I’ve spent a lot of time (and in some cases money) following trends, fads, lifestyles in the past… and yes, I’ve seen results. Me and my inner cave girl loved the lean feeling from the Paleo diet for example – you cut out all grains, dairy, starches and legumes, and basically live off the natural protein and vegetables that cavemen would have (the argument being that this type of nutritional approach appeals to our natural genetic makeup). It’s fairly similar to the Harcombe diet which says that sugar is the absolute spawn of Satan and that (good) fat is the way forward (so again, basically, just eat meat and veg). And there are hundreds of other ‘ways of life’ (as in ‘oh hell no, this ain’t another diet, this is a way of life man!’) that undoubtedly have the right kind of reactions and suit an awful lot of people. But not me.

My problem with these different lifestyles is that I just couldn’t make them stick – the extremist in me just couldn’t make it work. So I’d follow the rules religiously for a few months, lose weight and feel good…. but then it would all come crashing down around my feet (my arse that is), as I couldn’t sustain it. There are a number of reasons why, and they all sound like excuses:

  • I didn’t have the time or desire to bake my own healthy paleo snacks that didn’t really taste like the things I was actually longing for
  • I was doing it on my own with little support except for the online community I’d found
  • There were RULES man, RULES. And lots of them. Who wants to follow rules?!
  • PMS vs paleo…. PMS wins. Hands down.

I could go on, but you get my drift. And for everyone of my friends who have had some amazing success with other ways of life, man like WeightWatchers, Slimming World and all that jazz, there are other friends who have given up all hope in a point-counting whirlpool of frustration. So I’m guessing I’m not alone.

When I started this nutrition course, I was faced with the Eatwell Plate. The actual nemesis of someone like Dr Zoe Harcombe. It says we should EAT CARBS *GASP*! And, not only that, it makes allowances for foods high in FAT and SUGAR *DOUBLE GASP*!!!! I can’t tell you how this screwed with my mind… I was genuinely torn. I’d just committed to doing a course that went against everything I’ve spent the last few years of my life believing.

But then as I carried on with the course, I think I got it.

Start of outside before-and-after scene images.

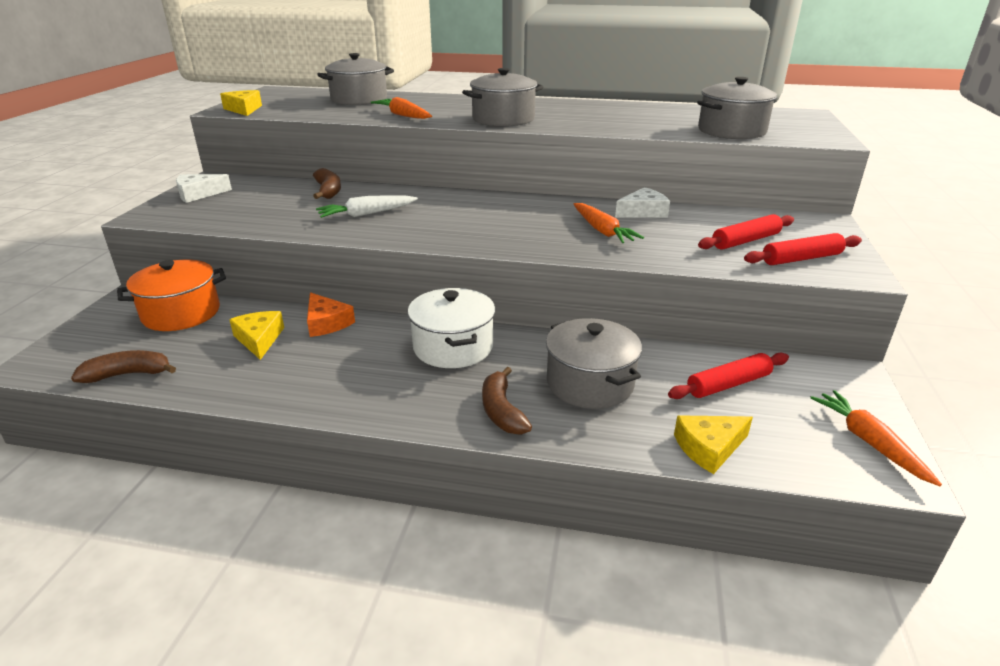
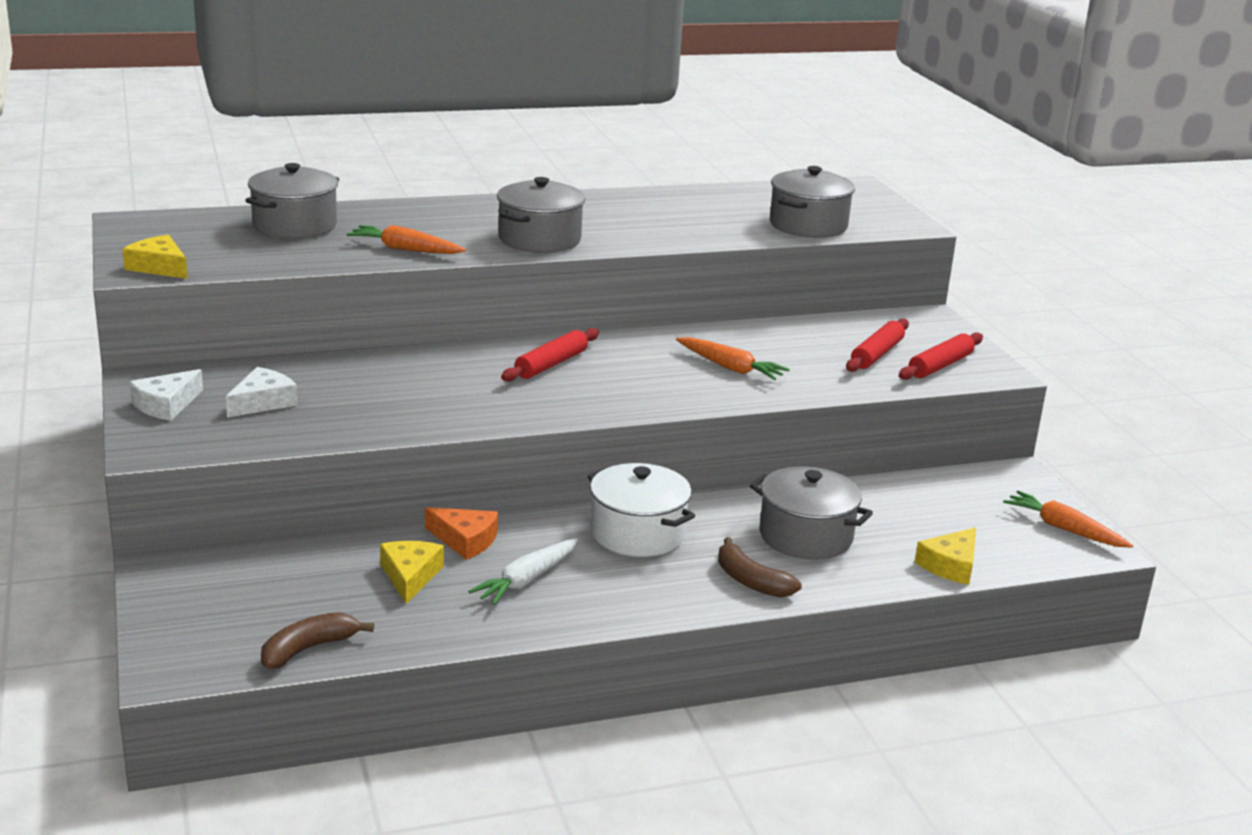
camera: 30 degrees left, 5 degrees down
(181, 313) = (265, 571): orange pot -> none
(259, 339) = (410, 576): yellow cheese -> yellow cheese turned 45 degrees clockwise
(328, 191) = (343, 369): brown banana -> none
(366, 214) = (441, 393): white carrot -> white carrot (526, 580)
(643, 212) = (748, 336): white cheese -> white cheese (263, 402)
(728, 384) = (925, 507): red rolling pin -> red rolling pin (551, 364)

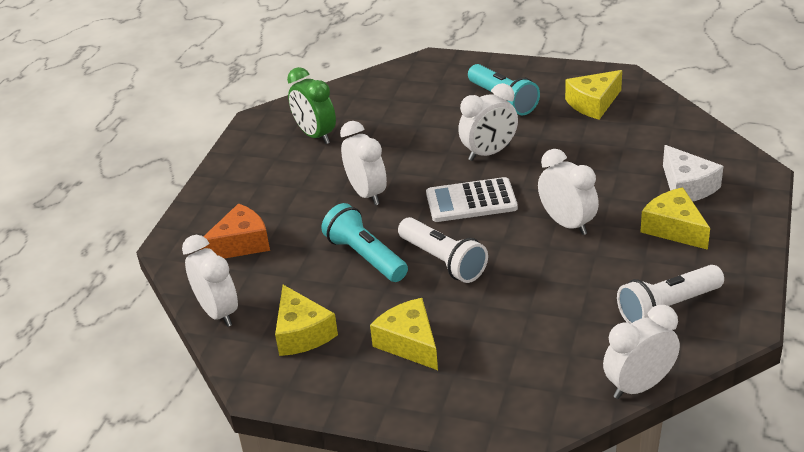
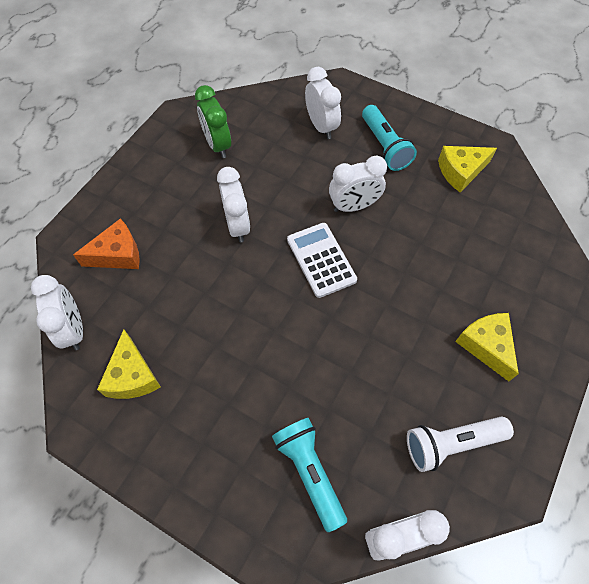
camera: 10 degrees right, 25 degrees up
(365, 257) = (212, 300): turquoise flashlight -> turquoise flashlight (309, 471)
(409, 343) = (216, 416): yellow cheese -> none
(443, 261) = (275, 325): white flashlight -> none
(471, 201) = (321, 260): white calculator -> white calculator turned 60 degrees clockwise
(567, 224) = (394, 312): white clock -> white clock (321, 126)
(687, 186) = (513, 297): white cheese -> none

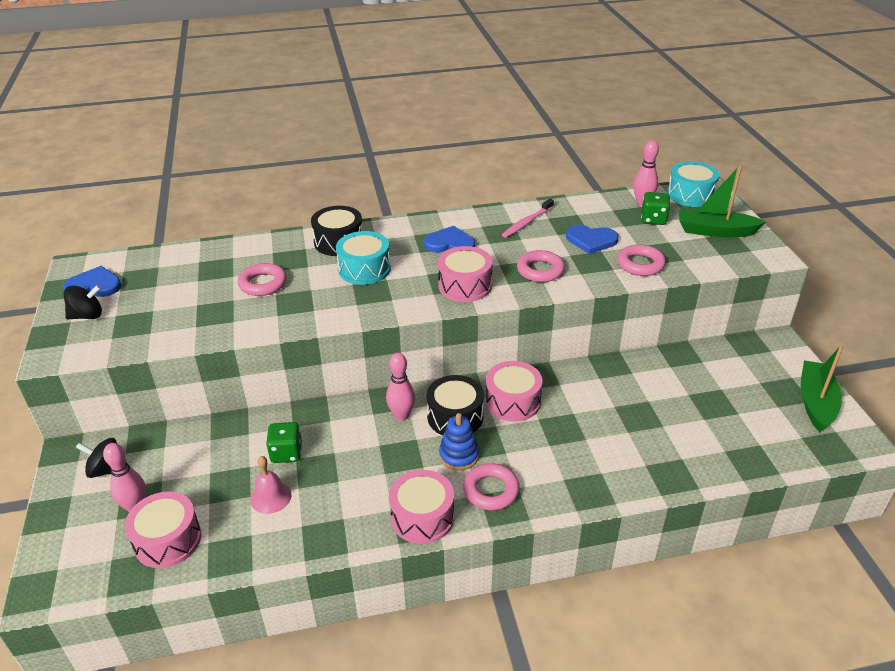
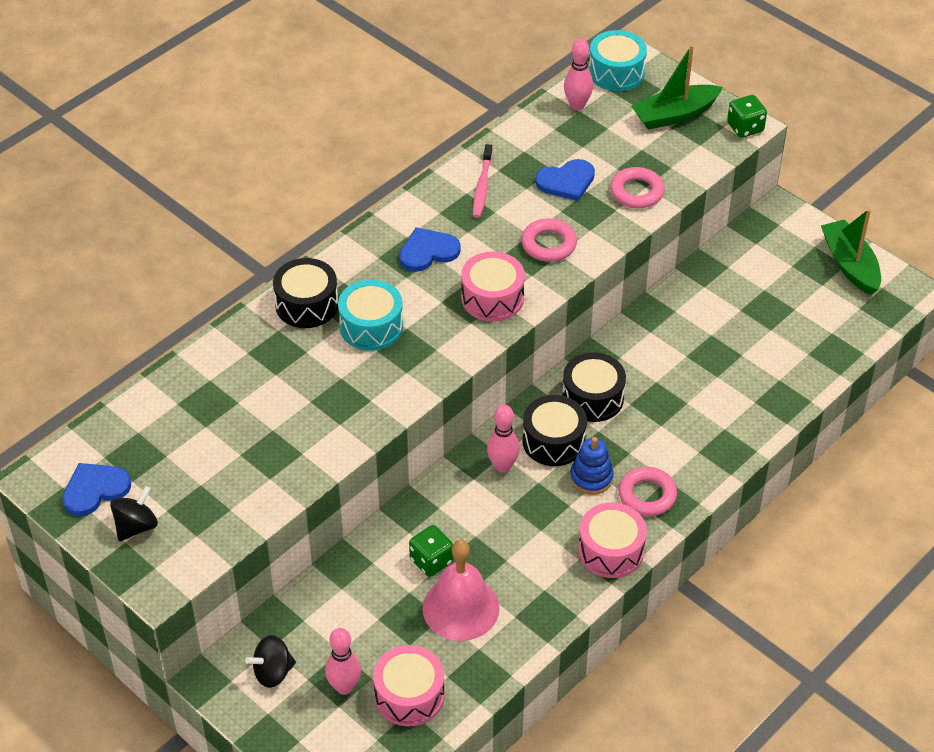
camera: 35 degrees left, 10 degrees up
(263, 284) = (282, 396): pink ring -> none
(270, 497) = (460, 608): pink bell -> pink bell, size x1.73
(513, 401) = (592, 398): pink drum -> black drum
(653, 219) = (605, 125): green dice -> green dice (745, 128)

You only need to watch programmes on TV like Secret Eaters to realise that the majority of the population are incredibly naive when it comes to understanding the basics of healthy eating. And who can blame them, with there being 1,001 uber confusing messages out there. To me, the Eatwell Plate is a classic representation of everything in moderation… it’s a guide. Something to help people understand what moderation looks like, to get people thinking about what ‘healthy’ might mean for them. It’s not asking you to give up entire chunks of your diet. It’s letting you know how much of those chunks is a good/bad thing. For people who can and are able to commit to a more intensive way of life, then that’s great – if it’s working for you and you can stick to it, that’s awesome. But for others who find it difficult to wade through the sea of conflicting messages, moderation is healthier than doing nothing.